Thanks to everyone for the advice.

-monz
http://tonalsoft.com
Tonescape microtonal music software

Monz, you've run into the "classical" or "mathematical" uncertainty
principle. There's absolutely no way around it, by the very
definition of "frequency" and "time". I provided Yahya with some
links on this during my last session on the main tuning list -- I
suggest you study them carefully.

--- In tuning-math@yahoogroups.com, "monz" <monz@...> wrote:
>
> OK, i'll just post my question here and welcome whatever
> answers i can get.
>
> I'm doing FFT (Fast Fourier Transform) spectral analysis of
> sampled sounds (in the form of .wav files). My software
> quantizes the specified frequency range into a number of
> "buckets" (for lack of a better term) which must be
> powers-of-2, and it will give maximum FFT resolution of
> 16384 (= 2^14) "buckets" into which it quantizes the specified
> frequency range.
>
> However, in order to get the 16384 resolution, my sampled
> sound needs to be at least 16384 samples long. At the standard
> sampling rate of 44100 samples per second, that translates into
> a section of the .wav file which is 0.371519274 second long.
>
> The problem is: i want to be able to analyze the spectrum
> for much shorter periods of time, say around .01 second.
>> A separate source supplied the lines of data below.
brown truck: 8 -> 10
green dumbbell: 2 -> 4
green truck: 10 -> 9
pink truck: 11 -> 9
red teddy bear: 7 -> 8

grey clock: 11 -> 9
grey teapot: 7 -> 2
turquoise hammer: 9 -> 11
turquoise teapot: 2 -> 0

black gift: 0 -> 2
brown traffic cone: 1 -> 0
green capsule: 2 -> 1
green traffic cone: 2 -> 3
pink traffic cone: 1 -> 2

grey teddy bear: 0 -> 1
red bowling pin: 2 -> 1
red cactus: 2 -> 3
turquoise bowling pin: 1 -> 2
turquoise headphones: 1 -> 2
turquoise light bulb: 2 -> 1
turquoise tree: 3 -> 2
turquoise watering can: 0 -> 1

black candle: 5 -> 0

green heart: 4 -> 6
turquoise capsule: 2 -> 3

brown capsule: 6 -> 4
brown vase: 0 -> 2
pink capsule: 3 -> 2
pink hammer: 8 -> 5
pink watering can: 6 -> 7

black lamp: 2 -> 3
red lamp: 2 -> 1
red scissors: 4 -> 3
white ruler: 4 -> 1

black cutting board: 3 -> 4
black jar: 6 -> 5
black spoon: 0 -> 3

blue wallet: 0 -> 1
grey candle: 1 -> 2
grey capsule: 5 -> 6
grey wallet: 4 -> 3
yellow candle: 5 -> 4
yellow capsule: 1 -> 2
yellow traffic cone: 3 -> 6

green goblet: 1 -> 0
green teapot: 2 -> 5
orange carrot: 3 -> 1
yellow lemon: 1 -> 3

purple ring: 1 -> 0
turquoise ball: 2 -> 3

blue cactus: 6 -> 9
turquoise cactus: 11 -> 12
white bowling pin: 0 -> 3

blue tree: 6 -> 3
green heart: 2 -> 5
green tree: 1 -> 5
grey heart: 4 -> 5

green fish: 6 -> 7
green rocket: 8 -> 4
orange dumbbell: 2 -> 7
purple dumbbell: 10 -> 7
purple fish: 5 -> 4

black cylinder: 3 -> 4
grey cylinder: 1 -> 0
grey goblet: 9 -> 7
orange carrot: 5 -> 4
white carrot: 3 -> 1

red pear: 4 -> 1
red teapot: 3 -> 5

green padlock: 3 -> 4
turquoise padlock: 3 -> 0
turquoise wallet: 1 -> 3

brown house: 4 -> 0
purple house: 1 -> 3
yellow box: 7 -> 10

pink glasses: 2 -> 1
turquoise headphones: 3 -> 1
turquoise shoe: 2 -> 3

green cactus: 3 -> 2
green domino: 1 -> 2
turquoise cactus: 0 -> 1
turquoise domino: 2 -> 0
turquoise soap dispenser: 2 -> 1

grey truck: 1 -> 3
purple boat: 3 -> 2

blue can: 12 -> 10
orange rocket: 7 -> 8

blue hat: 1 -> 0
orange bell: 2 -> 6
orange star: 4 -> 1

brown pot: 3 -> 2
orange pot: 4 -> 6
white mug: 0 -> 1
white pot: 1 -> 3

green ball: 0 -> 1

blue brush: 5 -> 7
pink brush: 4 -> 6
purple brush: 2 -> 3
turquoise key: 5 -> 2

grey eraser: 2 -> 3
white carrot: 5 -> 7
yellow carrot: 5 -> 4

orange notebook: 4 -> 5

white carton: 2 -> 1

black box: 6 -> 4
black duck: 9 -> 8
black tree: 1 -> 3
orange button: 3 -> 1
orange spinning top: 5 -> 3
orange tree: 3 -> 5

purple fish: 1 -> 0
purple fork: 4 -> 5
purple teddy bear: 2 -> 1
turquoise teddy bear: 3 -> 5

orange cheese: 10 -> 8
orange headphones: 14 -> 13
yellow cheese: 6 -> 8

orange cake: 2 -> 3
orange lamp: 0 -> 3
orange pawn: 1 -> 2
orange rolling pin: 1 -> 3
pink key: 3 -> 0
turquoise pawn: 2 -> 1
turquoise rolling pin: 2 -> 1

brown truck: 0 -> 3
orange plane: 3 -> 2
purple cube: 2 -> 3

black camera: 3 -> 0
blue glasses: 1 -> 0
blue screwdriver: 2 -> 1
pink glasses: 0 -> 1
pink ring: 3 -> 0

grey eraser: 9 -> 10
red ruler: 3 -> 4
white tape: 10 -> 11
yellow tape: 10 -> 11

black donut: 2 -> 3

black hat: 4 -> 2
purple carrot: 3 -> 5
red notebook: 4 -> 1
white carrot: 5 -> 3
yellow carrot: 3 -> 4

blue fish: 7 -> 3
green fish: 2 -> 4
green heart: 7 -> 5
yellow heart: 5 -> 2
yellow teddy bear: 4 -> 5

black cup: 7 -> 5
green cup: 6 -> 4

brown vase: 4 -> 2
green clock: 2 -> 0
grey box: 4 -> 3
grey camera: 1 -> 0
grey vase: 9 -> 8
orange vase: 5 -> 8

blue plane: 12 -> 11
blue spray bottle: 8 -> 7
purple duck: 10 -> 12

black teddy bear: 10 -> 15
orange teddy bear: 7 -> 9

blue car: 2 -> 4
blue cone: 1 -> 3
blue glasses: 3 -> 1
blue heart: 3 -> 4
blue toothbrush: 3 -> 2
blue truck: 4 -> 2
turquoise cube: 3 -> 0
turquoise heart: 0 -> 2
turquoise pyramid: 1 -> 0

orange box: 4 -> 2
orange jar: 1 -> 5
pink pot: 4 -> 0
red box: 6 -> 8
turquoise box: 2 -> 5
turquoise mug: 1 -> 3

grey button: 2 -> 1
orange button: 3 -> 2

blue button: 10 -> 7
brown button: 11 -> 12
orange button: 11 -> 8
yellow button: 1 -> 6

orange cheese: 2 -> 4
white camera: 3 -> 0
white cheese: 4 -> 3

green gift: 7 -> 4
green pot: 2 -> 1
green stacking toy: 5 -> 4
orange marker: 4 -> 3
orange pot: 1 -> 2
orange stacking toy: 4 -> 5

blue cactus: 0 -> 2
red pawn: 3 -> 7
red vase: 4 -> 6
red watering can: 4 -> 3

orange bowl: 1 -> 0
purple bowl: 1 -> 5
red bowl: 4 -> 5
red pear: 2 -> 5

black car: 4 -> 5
It's inherently impossible, indeed mathematically meaningless, to do
so with anything like the same resolution.

> So i know that to do this i have to analyze two sections of
> the .wav file which are .01 second apart, and find some kind
> of "delta" (change) between them.

?

> I tried using a simple
> average (adding together the two amplitudes for each "bucket"
> and then dividing by 2), but i'm sure that that's not the
> right way to do it.

Can you elaborate on what you did?

> I can't simply analyze sections of the .wav file which are
> only 0.01 second long, because that's only 441 samples and
> therefore the maximum resolution i can get is only 256 (= 2^8)
> "buckets", and that's nowhere near fine enough.